As previously mentioned, the optical disk, and therefore each track, rotates undesirably eccentrically as much as 100 .mu.m peak to peak, typically having a frequency of 30 Hz for 1800 revolutions per minute. The amount 100 .mu.m corresponds to about 60 tracks having a pitch of 1.6 .mu.m. Accordingly, in the first erroneous zero cross signal is generated when the radial speed of an eccentric track exceeds the beam spot's radial speed, resulting in an error in the counting of the number of track crossings. To determine the location of the beam spot after generation of an error in the counting of the number of track crossings, an ID (identification) number recorded in each track has to be read out after the track jumping is finished, and then according to the read out track ID number, the beam spot location must be adjusted by moving the lens to reach the destination track. Consequently, track jumping takes a long time.
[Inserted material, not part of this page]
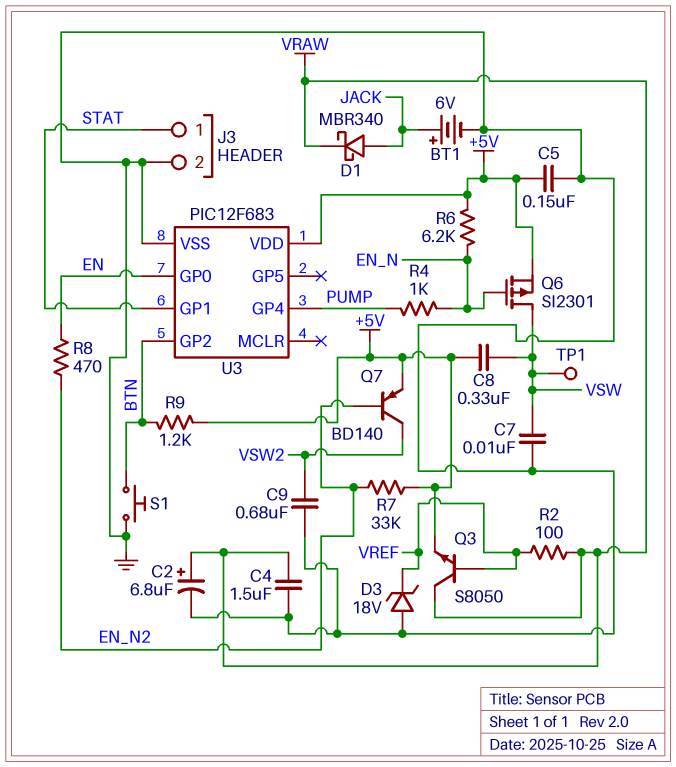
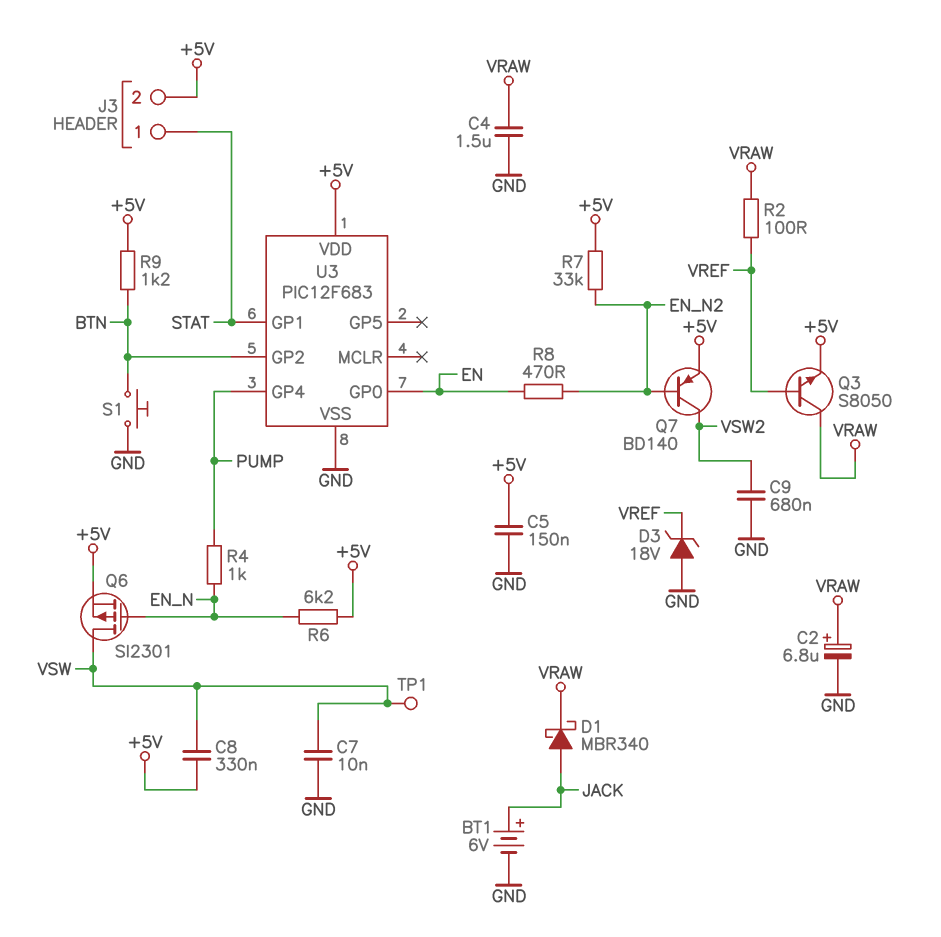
J3 pin 2: GND -> +5V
In the second method, the counting of the crossed tracks is correct if the track crossing is done track by track. In this track-by-track jump method, a track actuator 21 drives the object lens 20 to move the beam spot BS from a present track 10a to a destination track 10d as shown in FIGS. 2A and 2B. A single-track jumping is repeated until the destination track is reached. Each track jumping involves a sequence in which an acceleration current i.sub.a is applied to the track actuator for an acceleration and next a deceleration current -i.sub.a is applied for a deceleration to stop. In each single track jumping, the beam spot BS can not trace the track quickly and stably after the single track jump is carried out because a settling period is required to allow the beam spot to capture the track through adjustments provided by the fine servo (the beam spot is considered to have captured the track when tracking error signal TES becomes almost zero). It takes a relatively long period, such as 2.5 ms, for the beam spot to cross to an adjacent track and to stop at the centre of the track. Accordingly, the period required for jumping a great number of tracks becomes the multiplication of the 2.5 ms by number of tracks to be jumped. Such a long period can not satisfy the recent trend of fast accessing of the optical disk.